Pada Jumat (30/8), Pusat Studi Psikologi Indijinus dan Budaya (CICP) kembali menggelar acara Angkringan CICP, yang kali ini merupakan sesi kesebelas dengan tema “Narasi Kecantikan Nusantara sebagai Gerakan Feminisme Poskolonial”. Acara ini dilaksanakan secara daring melalui platform Zoom dari pukul 15.30 hingga 17.00, dihadiri oleh pegiat ilmu yang menunjukkan minat besar pada topik psikologi nusantara.
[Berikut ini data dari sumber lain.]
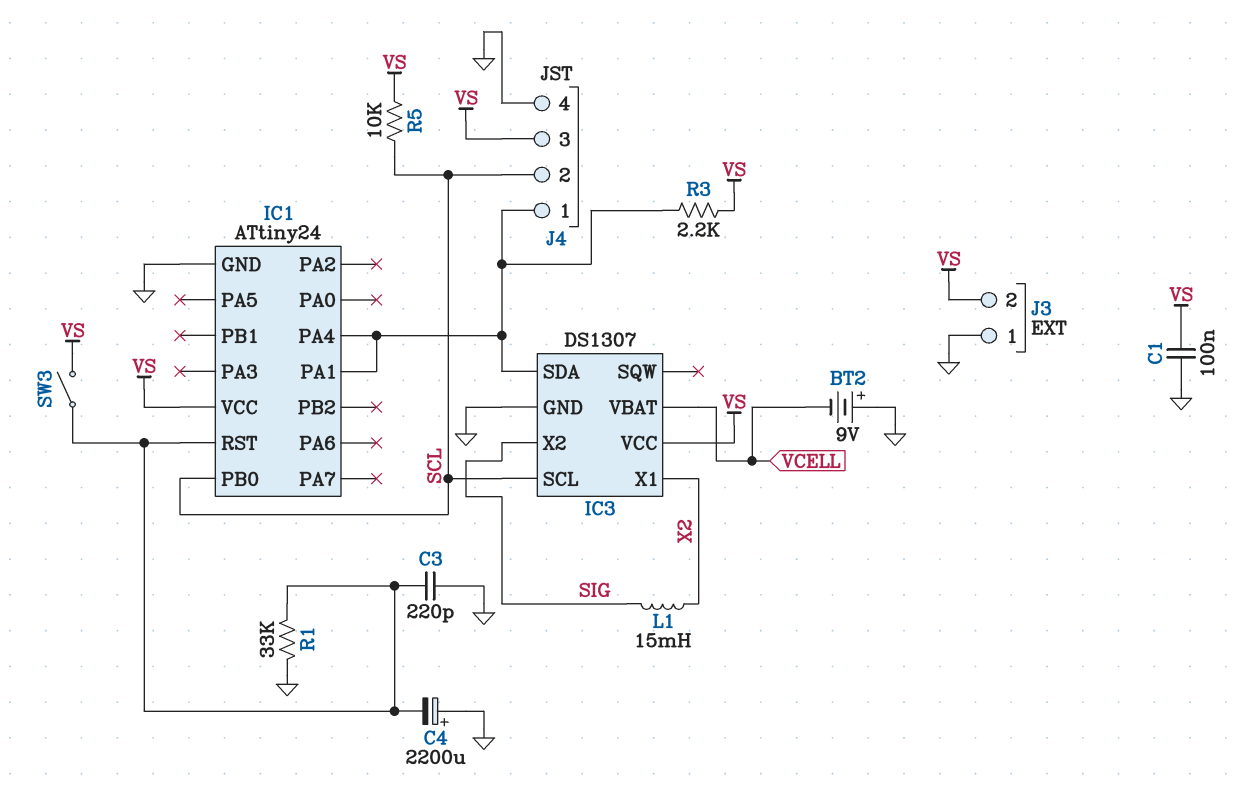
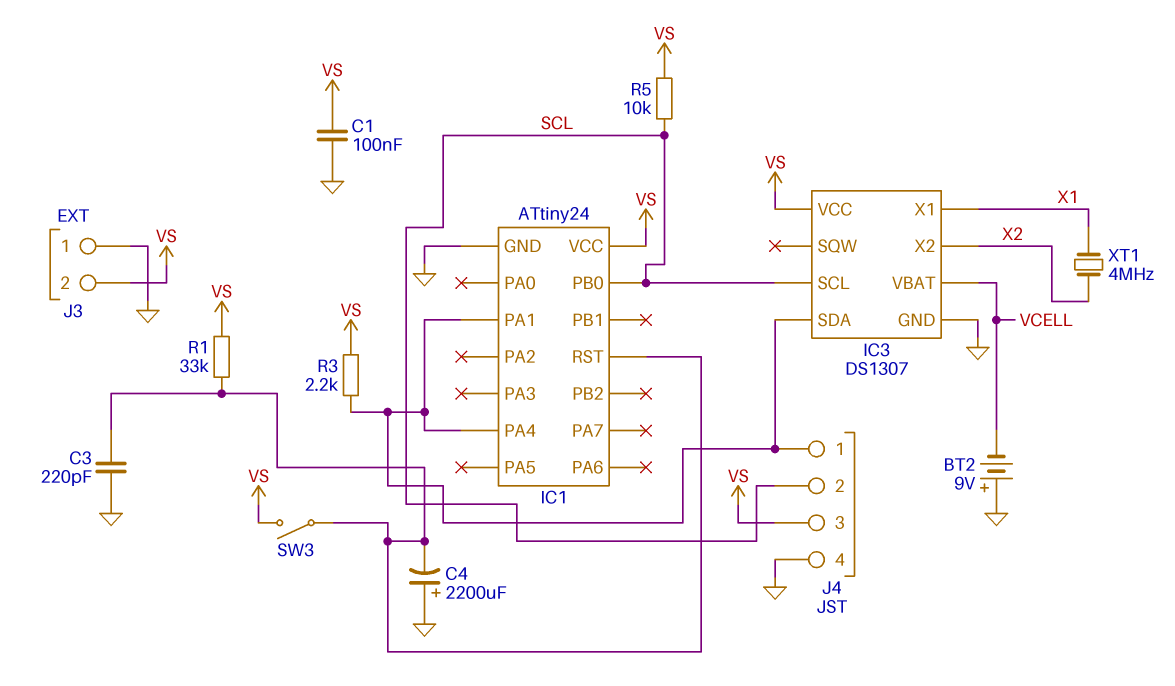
IC3 pin X1: X2 -> X1
IC3 pin X2: SIG -> X2
L1: 15mH (SIG, X2) -> none
R1: 33k (GND, IC1/RST) -> 33k (IC1/RST, VS)
XT1: none -> 4MHz (X1, X2)

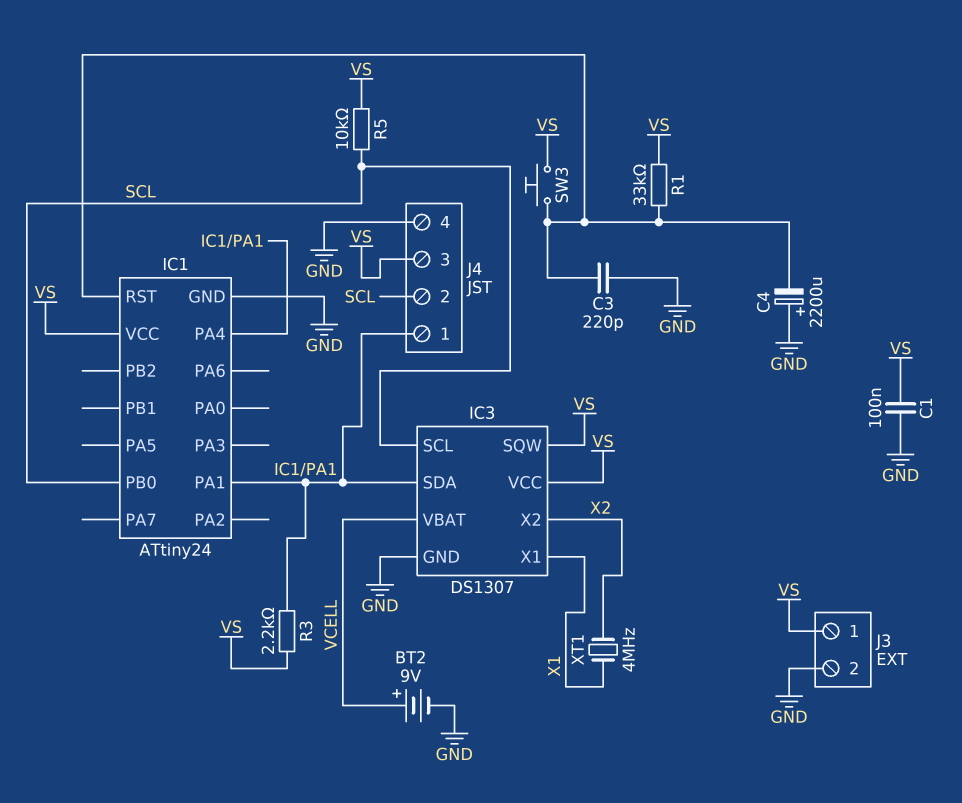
BT2: 9V (plus GND, minus VCELL) -> 9V (plus VCELL, minus GND)
IC3 pin SQW: none -> VS
J3 pin 1: GND -> VS
J3 pin 2: VS -> GND
SW3: switch (IC1/RST, VS) -> button (IC1/RST, VS)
Narasumber kali ini adalah Antika Widya Putri, atau lebih sering disapa Antik, menarasikan adanya perubahan standar kecantikan wanita Indonesia selama dan setelah kolonial. Pada masa kolonial, kecantikan didominasi oleh standar Barat, seperti tubuh langsing, rambut lurus, hidung mancung, dan kulit putih. Standar inilah yang mempengaruhi persepsi masyarakat bahkan hingga saat ini. Wanita Nusantara berbondong-bondong memenuhi standar kecantikan tersebut. Hingga tidak jarang mengakibatkan rasisme saat standar kecantikan tidak terpenuhi.
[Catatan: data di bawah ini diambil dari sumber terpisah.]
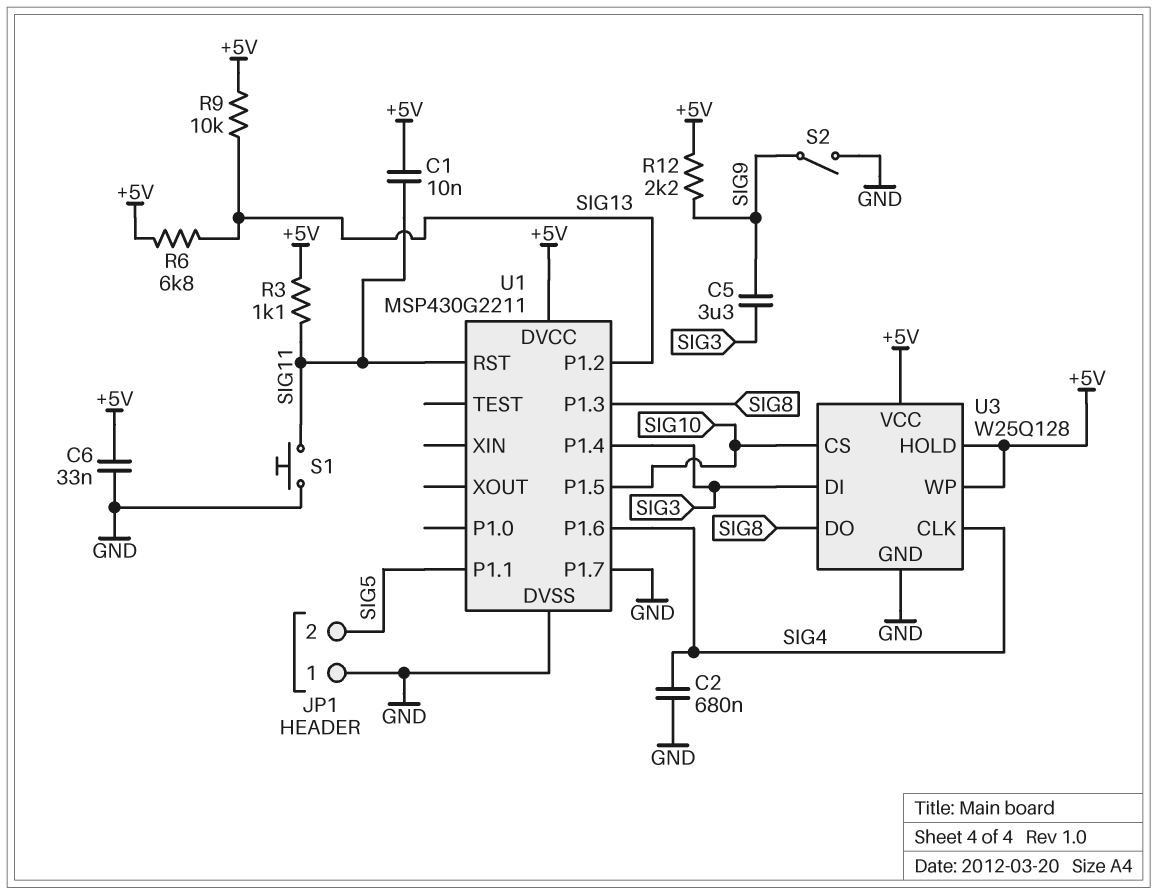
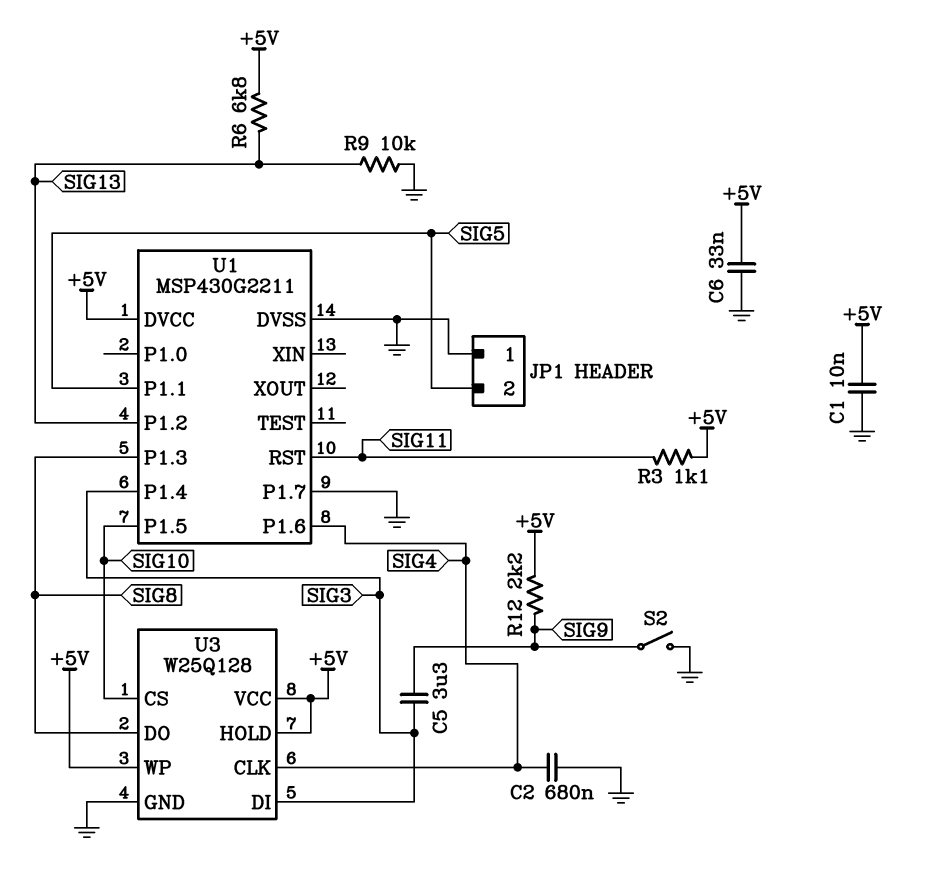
C1: 10nF (+5V, SIG11) -> 10nF (+5V, GND)
R9: 10k (+5V, SIG13) -> 10k (GND, SIG13)
S1: button (GND, SIG11) -> none

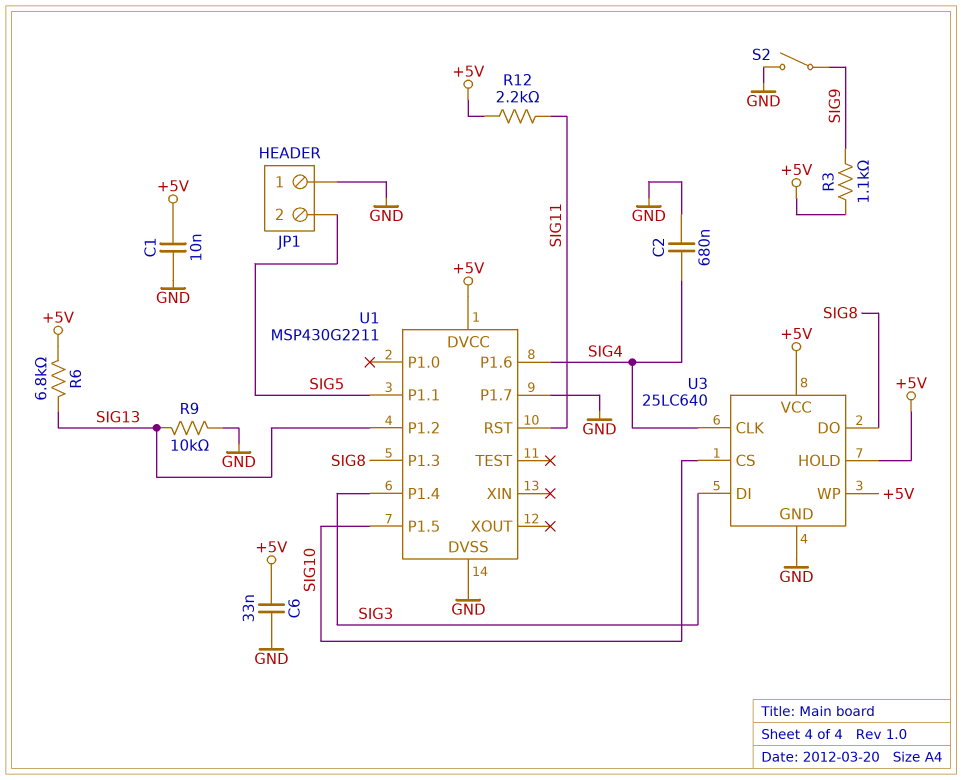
C5: 3.3uF (SIG3, SIG9) -> none
R3: 1.1k (+5V, SIG11) -> 1.1k (+5V, SIG9)
R12: 2.2k (+5V, SIG9) -> 2.2k (+5V, SIG11)
U3: W25Q128 -> 25LC640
Feminisme poskolonial berupaya menghapus subalternitas perempuan Timur dengan mengakui keberagaman kecantikan, membangun pengetahuan inklusif, dan menolak dominasi hegemoni Barat. Tujuannya adalah agar perempuan Timur dapat mengendalikan identitas dan kecantikan mereka sendiri. Masyarakat Nusantara perlu membangun pengetahuan, memberi pengakuan dan penghargaan atas keberagaman kecantikan di berbagai budaya.
Kecantikan perempuan tidak harus berfokus pada bentuk fisik, tapi juga terletak pada kepribadian, kecerdasan, dan upaya menjadi diri sendiri.
“Jika bisa beragam, mengapa harus seragam?”